The team is a long way away from even suggesting any research findings, outcomes or implications. But if the mirror neuron system is indeed as powerful as many scientists hope that it is, it may one day be used to supplement the traditional, hands-on rehabilitation that occupational therapists provide across practice settings today. Because if mirror neurons fire equally when an individual moves and observes, and this holds true for populations with motor or neurological deficits such as those caused by stroke, then it is speculated that motor neuron activation and recovery post-stroke may be possible simply by watching the movements performed by others.
One day, this type of “action observation” therapy could allow for individuals and trained caregivers to self-provide therapeutic interventions in their own homes and their own communities. After completing their expected three hours of outpatient rehabilitative therapy, patients could hypothetically go back home, pop a DVD or VCR of recorded actions and occupations into the home video player, and quite literally watch their way to functional motor gains.

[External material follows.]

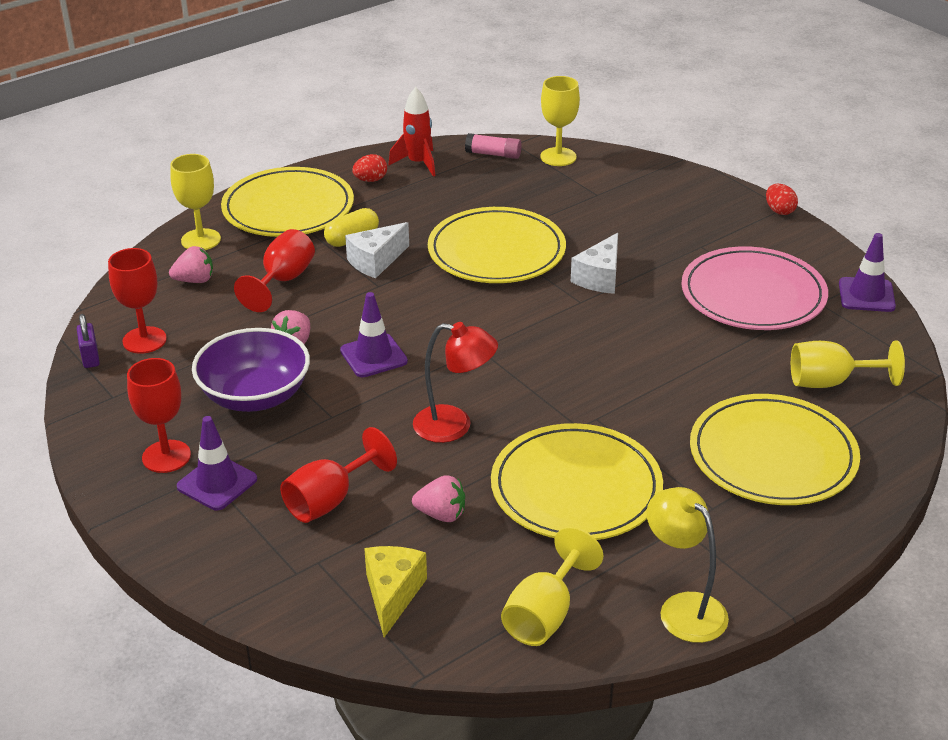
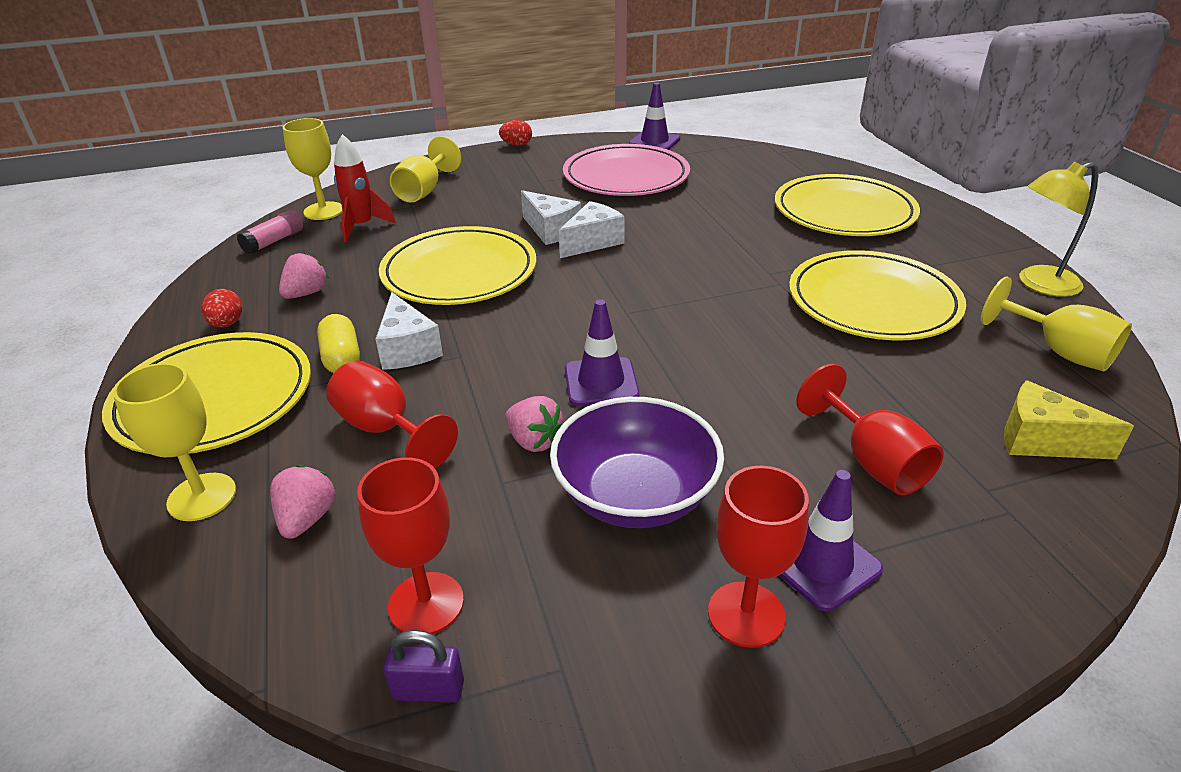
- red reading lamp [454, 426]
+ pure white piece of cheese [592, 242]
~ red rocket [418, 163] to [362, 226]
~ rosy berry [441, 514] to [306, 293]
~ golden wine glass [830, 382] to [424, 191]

Whatever she eventually discovers about the mirror neuron system and its implications for occupational therapy, Dr. Lisa Aziz-Zadeh knows that the future of both scholarly research and clinical practice professions will be defined by the success of interdisciplinary relationships built on a foundation of basic research. Some occupational therapists may hear the word “neuroscience” and shudder. After all, many occupational therapists chose to enter the profession out of equal appreciation for the social and biological sciences. But Dr. Aziz-Zadeh invites occupational therapists to appreciate neuroscience as foundational to the core of what it means to be human. “All of human behavior, everything we do, is driven by neural activity,” she proclaims. “Understanding it will undoubtedly make our work, whether it be as neuroscientists or as occupational therapists, even that much better.”